Scientific classification
- Kingdom: Animalia
- Phylum: Chordata
- Class: Chondrichthyes
- Subclass: Elasmobranchii
- Order: Myliobatiformes
- Family: Potamotrygonidae
- Genus: Styracura
- Species: S. pacifica
- Binomial name: Styracura pacifica (Beebe & Tee-Van, 1941)
- Synonyms: Dasyatis pacificus Beebe & Tee-Van, 1941 Himantura pacifica (Beebe & Tee-Van, 1941)

= Pacific chupare =

- Genus: Styracura
- Species: pacifica
- Authority: (Beebe & Tee-Van, 1941)
- Conservation status: VU
- Synonyms: Dasyatis pacificus Beebe & Tee-Van, 1941, Himantura pacifica (Beebe & Tee-Van, 1941)
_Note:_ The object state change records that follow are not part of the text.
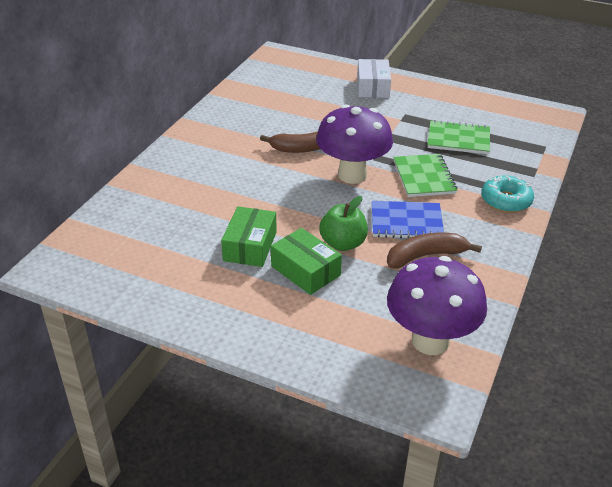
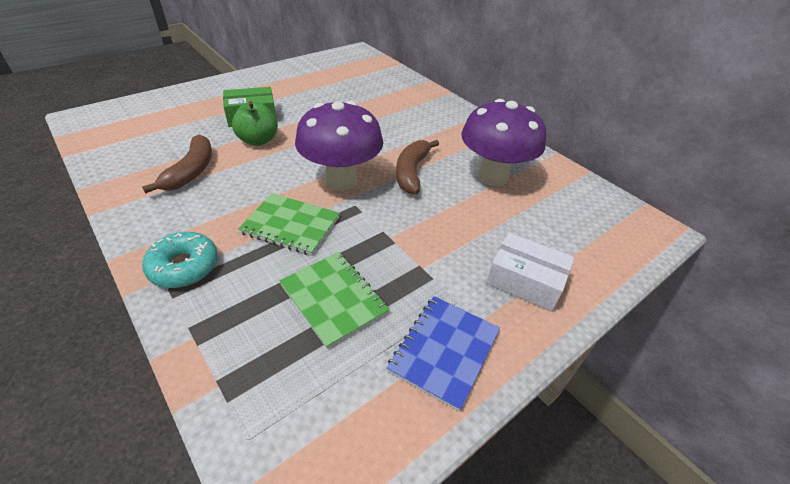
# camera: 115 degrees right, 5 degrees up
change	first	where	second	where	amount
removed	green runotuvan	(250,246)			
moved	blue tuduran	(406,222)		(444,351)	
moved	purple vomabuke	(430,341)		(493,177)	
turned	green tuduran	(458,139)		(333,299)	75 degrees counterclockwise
Species of cartilaginous fish

The Pacific chupare or Pacific whiptail stingray (Styracura pacifica) is a species of stingray in the family Potamotrygonidae. It has been reported off the Pacific coast of Central America from Oaxaca, Mexico to Costa Rica, and also around the Galapagos Islands. It is usually found in shallow water on soft silty or muddy flats; it is unknown whether this species is tolerant of low salinity like the related chupare stingray (S. schmardae). Leonard Compagno doubted the taxonomic validity of this species in his 1999 Checklist of Living Elasmobranchs.

==Appearance==
This stingray attains a maximum known length of 150 cm and a disk width of 60 cm. It has a rounded pectoral fin disk and a broadly angled snout with a small protuberance at the tip. The tail lacks fin folds but has a low ventral keel. The dorsal surface of the body and tail are covered with rough dermal denticles. There are large tubercles with four radial ridges on the shoulder region. A venomous spine is present on the tail.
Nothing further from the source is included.